/ 4 September 2013

Eleven new galleries exhibiting at Jo’burg Art Fair

Nelisiwe Xaba and J Mocke van Veuren's digital art work Uncles & Angles has won the FNB Art Prize.
Nelisiwe Xaba and J Mocke van Veuren's digital art work Uncles & Angles has won the FNB Art Prize. (Supplied)

It was a balmy spring day when Ross Douglas launched the sixth edition of the FNB Jo'burg Art Fair at the Shine Studios in Braamfontein, with a dramatic view over the Nelson Mandela Bridge.

While the core group of organisers, gallery owners, curators, arts reporters and critics remains the same, it is the artists and their preoccupations that change from year to year.

This year there are 33 confirmed galleries that will attend, of which 11 are new galleries showing work at the fair for the first time.

The announcement that this year would be a focus on photography, and that veteran photographer David Goldblatt would be the featured artist, was met with a sense of all-round joy.

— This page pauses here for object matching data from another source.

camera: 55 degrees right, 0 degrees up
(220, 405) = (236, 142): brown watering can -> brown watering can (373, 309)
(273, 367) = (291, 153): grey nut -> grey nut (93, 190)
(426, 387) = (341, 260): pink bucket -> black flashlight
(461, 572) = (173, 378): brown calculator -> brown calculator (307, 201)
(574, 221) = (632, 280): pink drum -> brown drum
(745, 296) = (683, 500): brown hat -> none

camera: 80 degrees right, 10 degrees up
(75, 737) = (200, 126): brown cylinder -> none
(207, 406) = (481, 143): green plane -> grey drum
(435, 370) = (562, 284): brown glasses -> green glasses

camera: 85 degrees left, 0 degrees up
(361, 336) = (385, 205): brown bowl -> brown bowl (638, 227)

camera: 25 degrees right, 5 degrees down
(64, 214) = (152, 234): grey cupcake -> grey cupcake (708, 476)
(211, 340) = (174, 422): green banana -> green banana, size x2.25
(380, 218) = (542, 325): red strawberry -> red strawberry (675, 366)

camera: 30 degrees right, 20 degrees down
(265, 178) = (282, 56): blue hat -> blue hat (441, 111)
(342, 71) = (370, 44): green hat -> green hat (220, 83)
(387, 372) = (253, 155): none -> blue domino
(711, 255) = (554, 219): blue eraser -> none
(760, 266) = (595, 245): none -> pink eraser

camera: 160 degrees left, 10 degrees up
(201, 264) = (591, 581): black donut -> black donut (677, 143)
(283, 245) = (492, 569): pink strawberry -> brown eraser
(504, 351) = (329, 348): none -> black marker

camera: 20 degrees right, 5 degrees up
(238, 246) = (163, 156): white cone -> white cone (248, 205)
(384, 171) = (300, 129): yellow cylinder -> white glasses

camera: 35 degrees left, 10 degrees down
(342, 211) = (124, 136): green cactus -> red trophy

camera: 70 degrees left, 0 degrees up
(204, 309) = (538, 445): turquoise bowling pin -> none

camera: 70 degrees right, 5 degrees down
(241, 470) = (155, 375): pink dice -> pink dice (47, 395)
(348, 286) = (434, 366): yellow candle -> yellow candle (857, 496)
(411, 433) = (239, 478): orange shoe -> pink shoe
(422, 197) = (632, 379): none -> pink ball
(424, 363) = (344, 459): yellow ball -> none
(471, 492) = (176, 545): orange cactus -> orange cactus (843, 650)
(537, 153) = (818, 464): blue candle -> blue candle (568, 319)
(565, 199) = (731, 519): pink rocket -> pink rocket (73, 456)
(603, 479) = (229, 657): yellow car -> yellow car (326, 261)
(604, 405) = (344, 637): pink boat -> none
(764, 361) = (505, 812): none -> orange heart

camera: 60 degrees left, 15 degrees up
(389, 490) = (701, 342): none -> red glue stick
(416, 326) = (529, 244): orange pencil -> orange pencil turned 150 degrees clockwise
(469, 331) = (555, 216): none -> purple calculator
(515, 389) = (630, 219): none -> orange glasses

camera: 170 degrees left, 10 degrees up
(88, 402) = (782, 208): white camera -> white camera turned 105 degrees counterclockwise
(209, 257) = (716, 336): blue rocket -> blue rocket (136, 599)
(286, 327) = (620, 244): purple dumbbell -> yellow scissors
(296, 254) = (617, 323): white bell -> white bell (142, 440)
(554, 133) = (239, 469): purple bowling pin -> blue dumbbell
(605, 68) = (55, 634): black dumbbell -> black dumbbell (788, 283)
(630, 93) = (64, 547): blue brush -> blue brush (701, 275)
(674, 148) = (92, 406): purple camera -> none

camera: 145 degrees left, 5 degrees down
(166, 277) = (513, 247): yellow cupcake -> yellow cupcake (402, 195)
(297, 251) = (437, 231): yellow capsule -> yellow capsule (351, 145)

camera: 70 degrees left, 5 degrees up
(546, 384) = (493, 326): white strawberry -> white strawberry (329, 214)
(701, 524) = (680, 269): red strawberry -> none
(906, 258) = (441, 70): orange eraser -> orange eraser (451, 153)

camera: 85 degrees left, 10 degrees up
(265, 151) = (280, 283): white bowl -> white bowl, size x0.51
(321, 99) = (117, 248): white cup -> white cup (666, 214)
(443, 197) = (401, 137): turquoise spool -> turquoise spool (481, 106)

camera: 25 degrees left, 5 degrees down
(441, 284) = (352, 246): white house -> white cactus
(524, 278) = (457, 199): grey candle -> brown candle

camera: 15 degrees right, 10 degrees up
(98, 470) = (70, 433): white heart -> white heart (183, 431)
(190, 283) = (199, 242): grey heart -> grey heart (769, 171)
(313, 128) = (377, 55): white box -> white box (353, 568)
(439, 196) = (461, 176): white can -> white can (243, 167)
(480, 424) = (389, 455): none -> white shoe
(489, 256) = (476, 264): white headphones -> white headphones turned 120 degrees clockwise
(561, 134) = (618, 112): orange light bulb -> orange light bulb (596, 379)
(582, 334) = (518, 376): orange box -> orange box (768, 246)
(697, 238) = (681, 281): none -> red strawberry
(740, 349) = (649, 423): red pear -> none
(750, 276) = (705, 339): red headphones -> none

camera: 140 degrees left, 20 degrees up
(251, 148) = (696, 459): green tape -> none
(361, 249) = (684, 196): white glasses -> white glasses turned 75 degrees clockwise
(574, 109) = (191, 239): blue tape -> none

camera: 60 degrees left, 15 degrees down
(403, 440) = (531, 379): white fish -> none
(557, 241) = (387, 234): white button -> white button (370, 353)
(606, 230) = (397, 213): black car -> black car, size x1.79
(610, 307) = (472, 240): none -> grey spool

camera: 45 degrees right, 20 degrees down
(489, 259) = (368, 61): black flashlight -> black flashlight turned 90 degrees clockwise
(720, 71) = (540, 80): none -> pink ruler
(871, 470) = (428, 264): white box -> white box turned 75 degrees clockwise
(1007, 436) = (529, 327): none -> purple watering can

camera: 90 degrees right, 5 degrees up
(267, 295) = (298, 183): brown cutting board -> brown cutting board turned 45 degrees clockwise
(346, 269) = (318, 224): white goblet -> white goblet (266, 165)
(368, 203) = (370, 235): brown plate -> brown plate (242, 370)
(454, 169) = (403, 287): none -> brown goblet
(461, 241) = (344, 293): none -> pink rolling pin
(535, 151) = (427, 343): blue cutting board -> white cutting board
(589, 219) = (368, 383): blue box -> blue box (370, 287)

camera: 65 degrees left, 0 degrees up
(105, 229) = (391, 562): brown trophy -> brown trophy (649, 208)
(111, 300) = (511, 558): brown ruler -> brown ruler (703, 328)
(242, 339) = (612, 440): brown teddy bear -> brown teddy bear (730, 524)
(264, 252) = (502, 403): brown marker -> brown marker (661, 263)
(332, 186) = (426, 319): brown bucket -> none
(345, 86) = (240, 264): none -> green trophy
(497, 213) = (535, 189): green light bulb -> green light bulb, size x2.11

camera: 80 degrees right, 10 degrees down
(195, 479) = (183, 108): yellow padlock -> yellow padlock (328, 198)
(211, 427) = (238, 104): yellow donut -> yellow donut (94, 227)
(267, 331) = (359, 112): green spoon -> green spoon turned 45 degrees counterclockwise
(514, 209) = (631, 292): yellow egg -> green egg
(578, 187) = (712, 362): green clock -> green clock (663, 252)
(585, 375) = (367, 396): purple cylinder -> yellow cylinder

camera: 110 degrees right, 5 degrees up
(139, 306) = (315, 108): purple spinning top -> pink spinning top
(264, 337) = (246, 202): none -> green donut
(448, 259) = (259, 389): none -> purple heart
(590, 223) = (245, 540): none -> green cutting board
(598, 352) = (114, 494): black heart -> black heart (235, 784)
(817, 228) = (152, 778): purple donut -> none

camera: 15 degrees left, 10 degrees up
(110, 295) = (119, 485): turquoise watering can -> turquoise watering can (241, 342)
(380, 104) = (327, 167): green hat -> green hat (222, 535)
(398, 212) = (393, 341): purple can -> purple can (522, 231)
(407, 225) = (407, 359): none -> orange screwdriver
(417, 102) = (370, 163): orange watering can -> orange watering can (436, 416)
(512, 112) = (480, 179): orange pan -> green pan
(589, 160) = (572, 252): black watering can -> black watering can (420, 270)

Particularly since Goldblatt – recipient of the 2009 Hasselblatt Award and the 2009 Henri Cartier-Bresson Foundation Award – has produced a body of work that spans the decades of conservatism and change.

If one thing has been missing from the art fair, in its six years, it has been this: a presentation of work that shows South Africa through the periscope of time as opposed to a summary of the art produced over the past year. Or single coveted items, of historical value, intended for the investor.

"I have chosen to show a selection of work that I haven't yet published or exhibited," said Goldblatt. "My concern for many years has been with values – how we express those values, our ethos in what we build has been the way I have probed this in photographs.

"And so for example, in earlier years during the years of apartheid [I photographed] the Strijdom Monument in Pretoria which was a paean of praise to JG Strijdom. There was an opera house built next to it, and four horses that galloped into the future – the four provinces of South Africa.

"Then here was the dramatic loss of Mr Strijdom’s head when it fell through the back of the floor into the parking garage below.

"These are the things I've looked at. And more recently what to me is a mere fascist structure in Soweto: the so-called Walter Sisulu Square of Dedication. And then travelling the country now, and looking at all kinds of things that denote post-apartheid.

"This is the sort of thing that I'm showing. There will be some pictures from early on and some pictures from post-apartheid South Africa."

The series titled The Structure of Things Then – and After is a furtherance of Goldblatt's earlier collection, published in 1998, simply titled The Structure of Things Then.

Other announcements made concerned the winners of the third edition of the coveted FNB Art Prize. This was given to digital artist Mocke J van Veuren and dancer Nelisiwe Xaba for their video installation Uncles & Angels. In receiving the award, Van Veuren acknowledged that the work examines the role of traditional dance (in this instance the famed Reed Dance that promotes female chastity) in defining "feminine sexuality under patriarchy. But it takes it into a different mode of thinking."

About the digital process Xaba said, "It looks at the challenges between the body and the screen. The dominance of either the video or the body, how video usually dominates when it comes to theatrical performance."

The prize is valued at R100 000 and the work receives a dedicated booth at the art fair.

Other initiatives this year include a new partnership with Samsung for a video art showcase. The chosen artist is Mohau Modisakeng, who will present his work Inzilo, which will also be shown at LOOP 2014 in Barcelona with the support of the Spanish government. This will happen thanks to a partnership that Artlogic, the company behind the art fair, has created with LOOP.

Further special projects include an exhibition of Santu Mofokeng's The Black Photo Album/Look at Me: 1890-1950, and a selection of Roger Ballen’s photographs from his series Outland, Boarding House, Shadow Chamber, Dorps and Platteland.

Photographs from Lagos; emerging photographers from the African Biennale of Photography in Bamako, Mali; a book launch of Art Cities of the Future (Phaidon); video works from the Brics countries and discussions about collecting contemporary African art (sponsored by the Goethe-Institut) make up the rest of the programme.

Finally, the tyre manufacturer Pirelli, that presents a work on the theme "Let's Dance" each year, in accordance with their Formula One campaign slogan, has named Nandipha Mntambo as their commissioned artist for 2013. She has worked on the subject of Spanish bullfighting before, and her new work will focus on the movement of bodies as they dance the famed Paso Doble.